Melosh’s group figured out that by coating a piece of semiconducting material with a thin layer of the metal cesium, it made the material able to use both light and heat to generate electricity.
“What we’ve demonstrated is a new physical process that is not based on standard photovoltaic mechanisms, but can give you a photovoltaic-like response at very high temperatures,” Melosh said. “In fact, it works better at higher temperatures. The higher the better.”
While most silicon solar cells have been rendered inert by the time the temperature reaches 100 degrees Celsius, the PETE device doesn’t hit peak efficiency until it is well over 200 C.
Because PETE performs best at temperatures well in excess of what a rooftop solar panel would reach, the devices will work best in solar concentrators such as parabolic dishes, which can get as hot as 800 C. Dishes are used in large solar farms similar to those proposed for the Mojave Desert in Southern California and usually include a thermal conversion mechanism as part of their design, which offers another opportunity for PETE to help generate electricity as well as minimize costs by meshing with existing technology.

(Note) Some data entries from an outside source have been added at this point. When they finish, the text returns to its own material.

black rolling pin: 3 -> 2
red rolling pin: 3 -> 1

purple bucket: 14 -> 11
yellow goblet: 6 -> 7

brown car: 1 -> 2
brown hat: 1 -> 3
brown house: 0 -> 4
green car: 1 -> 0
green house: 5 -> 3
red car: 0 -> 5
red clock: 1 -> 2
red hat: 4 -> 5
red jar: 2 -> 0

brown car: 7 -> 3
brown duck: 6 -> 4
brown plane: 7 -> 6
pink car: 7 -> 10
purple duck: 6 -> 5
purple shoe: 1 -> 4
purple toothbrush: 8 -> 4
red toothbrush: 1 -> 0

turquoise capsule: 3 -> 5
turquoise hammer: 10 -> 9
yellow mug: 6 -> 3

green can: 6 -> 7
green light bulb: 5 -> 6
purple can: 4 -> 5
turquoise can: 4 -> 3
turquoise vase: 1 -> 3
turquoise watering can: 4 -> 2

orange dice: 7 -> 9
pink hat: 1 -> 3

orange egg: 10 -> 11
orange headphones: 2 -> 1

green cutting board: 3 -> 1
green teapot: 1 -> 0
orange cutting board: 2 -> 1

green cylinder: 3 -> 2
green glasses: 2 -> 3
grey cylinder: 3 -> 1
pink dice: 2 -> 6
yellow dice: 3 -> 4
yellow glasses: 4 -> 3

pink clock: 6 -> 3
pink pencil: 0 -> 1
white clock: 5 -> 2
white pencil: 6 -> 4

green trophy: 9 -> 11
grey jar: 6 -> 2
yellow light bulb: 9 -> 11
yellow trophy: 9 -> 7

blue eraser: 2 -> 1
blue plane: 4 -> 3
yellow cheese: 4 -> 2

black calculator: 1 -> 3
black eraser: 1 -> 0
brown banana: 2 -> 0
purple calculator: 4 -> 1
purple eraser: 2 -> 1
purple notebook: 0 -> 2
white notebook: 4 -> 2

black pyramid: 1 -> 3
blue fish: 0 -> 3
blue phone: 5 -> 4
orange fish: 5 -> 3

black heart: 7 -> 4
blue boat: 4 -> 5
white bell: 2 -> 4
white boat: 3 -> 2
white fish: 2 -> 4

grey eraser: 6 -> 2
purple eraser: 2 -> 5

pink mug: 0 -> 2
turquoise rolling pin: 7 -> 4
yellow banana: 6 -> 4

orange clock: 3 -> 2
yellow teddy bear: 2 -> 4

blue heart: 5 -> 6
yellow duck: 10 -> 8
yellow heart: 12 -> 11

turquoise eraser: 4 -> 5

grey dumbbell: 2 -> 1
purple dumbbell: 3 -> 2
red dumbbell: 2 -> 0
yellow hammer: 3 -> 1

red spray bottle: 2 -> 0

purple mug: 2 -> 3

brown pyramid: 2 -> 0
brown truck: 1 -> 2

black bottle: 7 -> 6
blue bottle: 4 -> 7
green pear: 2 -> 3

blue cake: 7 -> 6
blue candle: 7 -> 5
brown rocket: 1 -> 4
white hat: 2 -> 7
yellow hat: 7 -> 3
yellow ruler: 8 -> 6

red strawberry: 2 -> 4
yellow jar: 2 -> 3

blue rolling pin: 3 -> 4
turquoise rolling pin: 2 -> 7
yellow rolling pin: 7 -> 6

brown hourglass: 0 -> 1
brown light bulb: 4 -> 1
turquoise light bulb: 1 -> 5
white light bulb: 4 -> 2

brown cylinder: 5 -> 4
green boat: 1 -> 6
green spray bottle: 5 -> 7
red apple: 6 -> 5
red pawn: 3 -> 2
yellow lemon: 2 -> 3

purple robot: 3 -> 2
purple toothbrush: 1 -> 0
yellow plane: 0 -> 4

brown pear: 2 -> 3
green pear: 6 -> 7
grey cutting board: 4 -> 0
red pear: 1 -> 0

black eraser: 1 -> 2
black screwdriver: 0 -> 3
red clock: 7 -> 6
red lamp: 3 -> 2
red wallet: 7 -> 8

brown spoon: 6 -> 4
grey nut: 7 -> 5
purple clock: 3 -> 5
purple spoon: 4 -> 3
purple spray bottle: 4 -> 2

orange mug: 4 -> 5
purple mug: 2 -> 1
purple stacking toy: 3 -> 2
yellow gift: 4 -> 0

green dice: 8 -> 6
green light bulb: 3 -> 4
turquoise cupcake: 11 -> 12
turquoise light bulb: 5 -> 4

“The light would come in and hit our PETE device first, where we would take advantage of both the incident light and the heat that it produces, and then we would dump the waste heat to their existing thermal conversion systems,” Melosh said. “So the PETE process has two really big benefits in energy production over normal technology.”
Photovoltaic systems never get hot enough for their waste heat to be useful in thermal energy conversion, but the high temperatures at which PETE performs are perfect for generating usable high-temperature waste heat. Melosh calculates the PETE process can get to 50 percent efficiency or more under solar concentration, but if combined with a thermal conversion cycle, could reach 55 or even 60 percent – almost triple the efficiency of existing systems.
The team would like to design the devices so they could be easily bolted on to existing systems, thereby making conversion relatively inexpensive.
The researchers used a gallium nitride semiconductor in the “proof of concept” tests. The efficiency they achieved in their testing was well below what they have calculated PETE’s potential efficiency to be – which they had anticipated. But they used gallium nitride because it was the only material that had shown indications of being able to withstand the high temperature range they were interested in and still have the PETE process occur.
With the right material – most likely a semiconductor such as gallium arsenide, which is used in a host of common household electronics – the actual efficiency of the process could reach up to the 50 or 60 percent the researchers have calculated. They are already exploring other materials that might work.
Another advantage of the PETE system is that by using it in solar concentrators, the amount of semiconductor material needed for a device is quite small.
“For each device, we are figuring something like a 6-inch wafer of actual material is all that is needed,” Melosh said. “So the material cost in this is not really an issue for us, unlike the way it is for large solar panels of silicon.”
The cost of materials has been one of the limiting factors in the development of the solar power industry, so reducing the amount of investment capital needed to build a solar farm is a big advance.
“The PETE process could really give the feasibility of solar power a big boost,” Melosh said. “Even if we don’t achieve perfect efficiency, let’s say we give a 10 percent boost to the efficiency of solar conversion, going from 20 percent efficiency to 30 percent, that is still a 50 percent increase overall.”
And that is still a big enough increase that it could make solar energy competitive with oil.
The research was largely funded by the Global Climate and Energy Project at Stanford University and the Stanford Institute for Materials and Energy Science, which is a joint venture of Stanford and SLAC National Accelerator Laboratory, with additional support from the Department of Energy and the Defense Advanced Research Projects Agency.